For a country that permitted television and internet only for the first time in 1999, Bhutan has gently turned from an absolute monarchy to a form of constitutional monarchy, beginning in 2008 with the enactment of a formal constitution and the first-ever elections in the country’s history.

Voters in the small country, with around one million residents, voted for a new parliament for just the second time in Bhutanese history on Friday in the first round of a two-part vote — and with results back by mid-day Saturday, Bhutan’s election commission proved that it could tally election results faster than the Italian authorities counted last week’s Rome municipal election.  That’s measurable progress for Bhutan — despite the country’s notoriety for measuring ‘Gross National Happiness,’ its reputation as a high-end tourism destination and, all too often, a one-dimensional international image as a ‘Buddhist Shangri-La,’ it’s hardly without its challenges.

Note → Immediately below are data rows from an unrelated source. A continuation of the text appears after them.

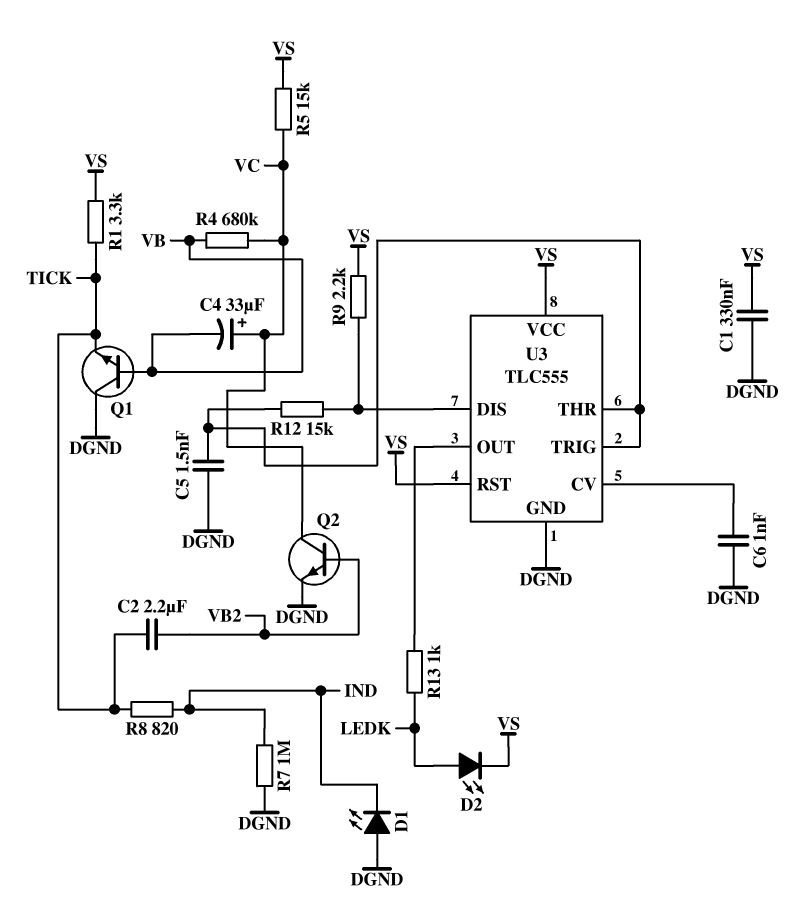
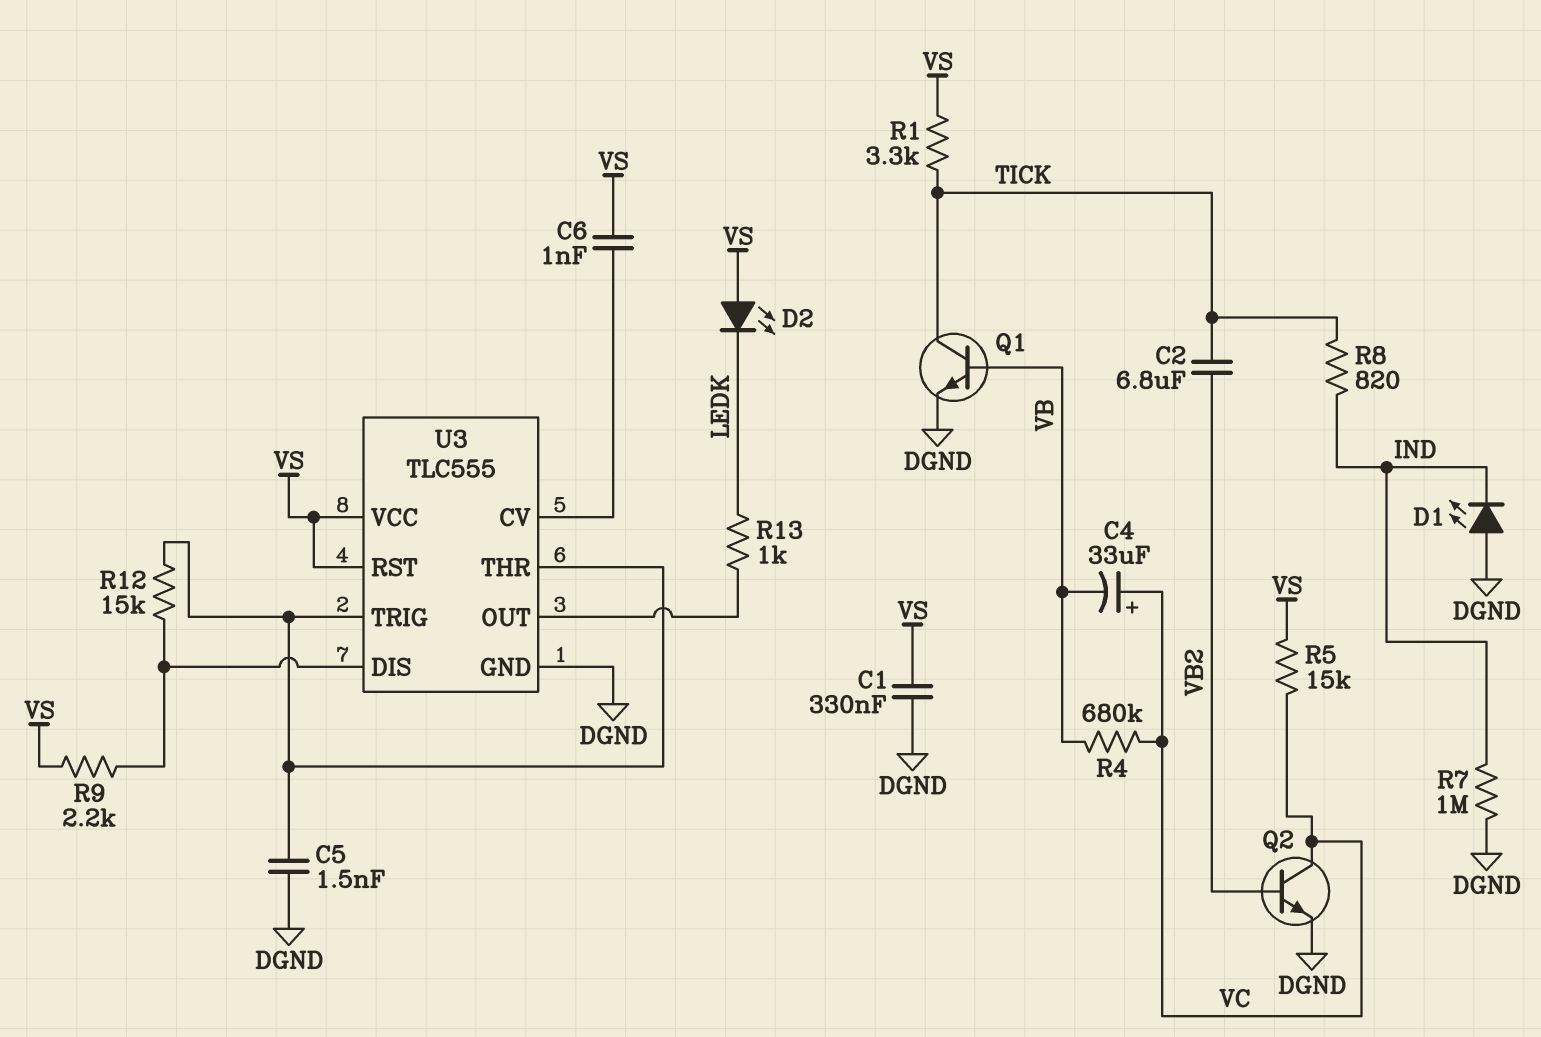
C2: 2.2uF (TICK, VB2) -> 6.8uF (TICK, VB2)
C6: 1nF (DGND, U3/CV) -> 1nF (U3/CV, VS)
D2: LED (A LEDK, K VS) -> LED (A VS, K LEDK)
Q1: NPN (B VB, C DGND, E TICK) -> NPN (B VB, C TICK, E DGND)

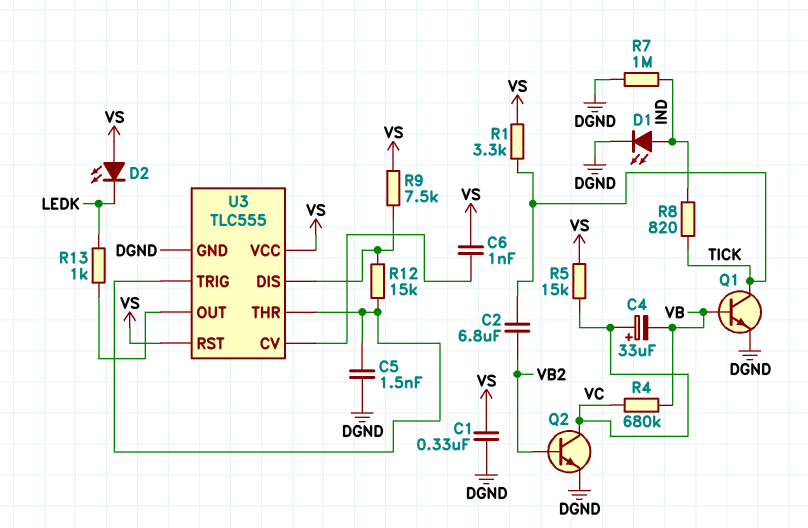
D1: LED (A DGND, K IND) -> LED (A IND, K DGND)
R9: 2.2k (U3/DIS, VS) -> 7.5k (U3/DIS, VS)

Following the first of two rounds of parliamentary elections on May 31, the top two parties will advance to a second round later on July 13 to determine the composition of the country’s Gyelyong Tshogdu (National Assembly), a 47-member body that comprises the lower house of the Bhutanese parliament.  Members of the 25-seat Gyelyong Tshogde (National Council), the upper house, were determined earlier in April.

The governing Bhutan Peace and Prosperity Party (Druk Phuensum Tshogpa, DPT, འབྲུག་ཕུན་སུམ་ཚོགས་པ) and the opposition People’s Democratic Party (PDP, མི་སེར་དམངས་གཙོའི་ཚོགས་པ་) will advance to those runoffs after seeing off two new parties in Friday’s first round.

The Bhutanese government serves under the monarchial guidance of Bhutan’s Druk Gyalpo (འབྲུག་རྒྱལ་པོ, its ‘dragon king’), the country’s monarchical head of state, who since 2008 has been the youthful Jigme Khesar Namgyel Wangchuck (pictured above, left).  Though Bhutan has been a unified and independent country since the 18th century, the current monarchy dates back to only 1907, and prior to the institution of the House of Wangchuck as the hereditary monarchy, Bhutan had a dual system of government between secular and religious authorities.  Although the British treated Bhutan as a semi-colonized entity and, from 1949 until 2007, India ostensibly guided Bhutanese foreign relations as a formal matter under the Indo-Bhutan Friendship Treaty, Bhutan has in practice been essentially independent since its unification as a nation in the 1700s.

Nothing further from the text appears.